The Ministry of Finance and the World Bank have explained that the recommendation on the prospective disposal of some government shares in Malawi Savings Bank (MSB) was based on various studies which established that the bank was not able to stand on its own financially.
Ministry of Finance spokesperson, Nations Msowoya, said in an interview that a routine analysis conducted by the Reserve Bank of Malawi, (RBM) under its commercial bank’s supervision department, among other things, revealed that it was not in best practices for government to run banks.

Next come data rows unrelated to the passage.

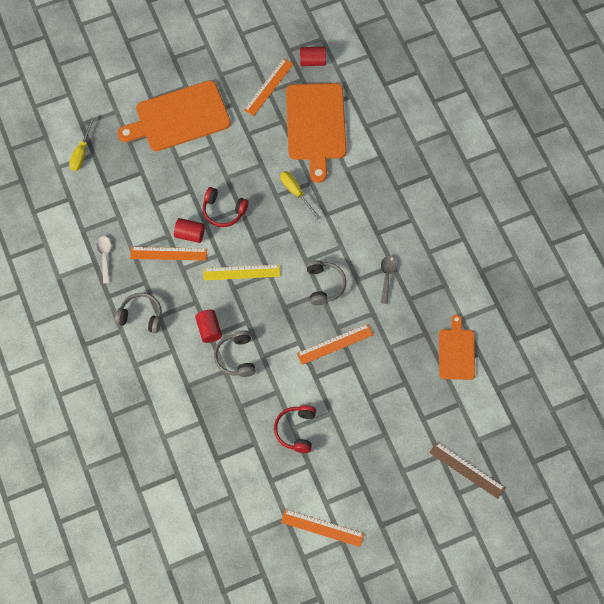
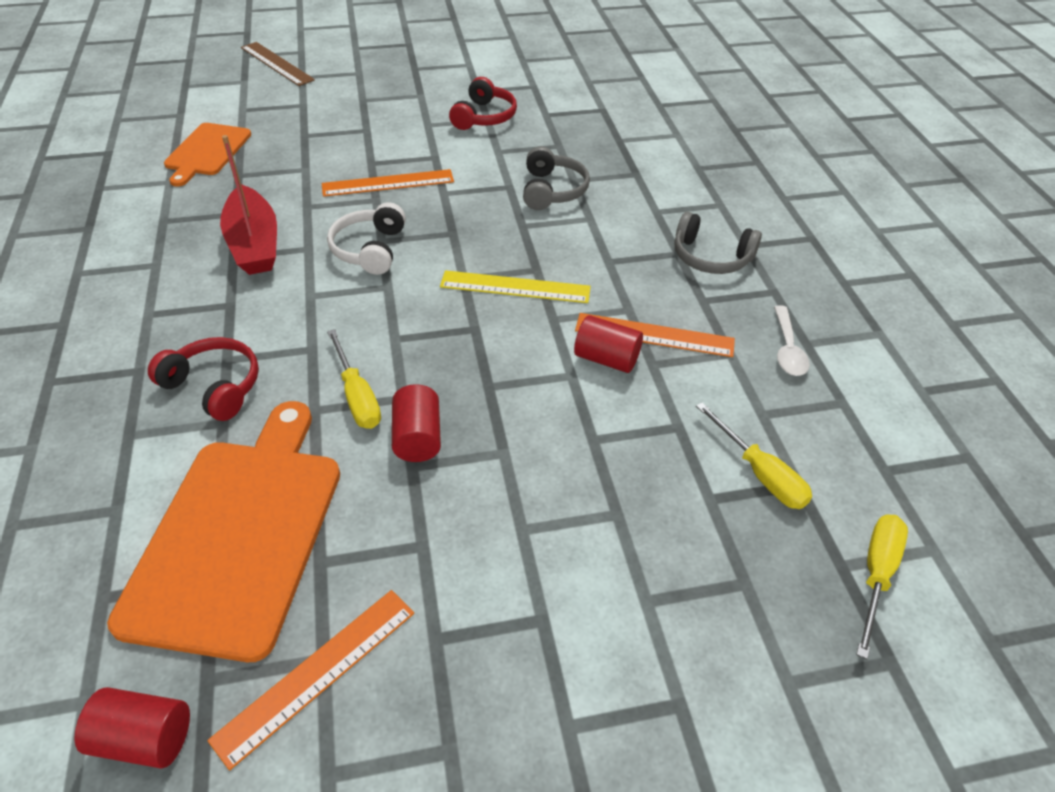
camera: 170 degrees left, 20 degrees down
(121, 187) = (760, 473): none -> yellow screwdriver
(179, 117) = (601, 626): orange cutting board -> none
(209, 329) = (591, 225): red cylinder -> red cylinder (417, 438)
(223, 211) = (526, 387): red headphones -> red headphones (214, 386)
(322, 528) = (481, 50): orange ruler -> none
(324, 285) = (369, 249): grey headphones -> white headphones
(386, 277) = (254, 244): grey spoon -> red boat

Msowoya said under a project called Financial Technical Assistance Project (FITAP) which is being coordinated by the RBM, a cost-benefit analysis was also conducted to find out the financial soundness of the country’s commercial parastatals with the ultimate aim of finding out the risks which the entities posed.
“It was through this analysis that two options came out. The first was capitalization and the second was selling. Government did not have the money for the first option and felt to go for the second,” said Msowoya
In a separate interview, World Bank Malawi’s Communications Manager, Zeria Banda, said the World Bank also financed a study known as “Transaction Audit” which recommended disposal of government shares in the bank to the private sector.
She said the study was meant to conduct a financial soundness analysis of all commercial banks in Malawi and that it also had a separate focus on MSB as a government owned entity.
“The study was meant to bring out options of either to re-capitalise the bank or reduce equity. It was up to the government to decide and they made a decision to follow the selling of the bank as their best option,” said Banda.
The Public Private Partnership Commission (PPPC) in January this year called for strategic investors to bid for the takeover government’s shareholding of MSB as well as Indebank – which are both government owned.
Minister of Finance and Economic Planning, Goodall Gondwe, told journalists in Lilongwe last week that that recommendations for the sale of MSB came from the World Bank and the International Monetary Fund as the is not able to financially stand on its own.
However, opposition members of parliament have spoken out against the decision to sale government shares in MSB and have asked the government to bail out the financially handicapped institution which is said to be in need of K4 billion to be adequately recapitalized and meet Basel II capital requirements of the Reserve Bank of Malawi.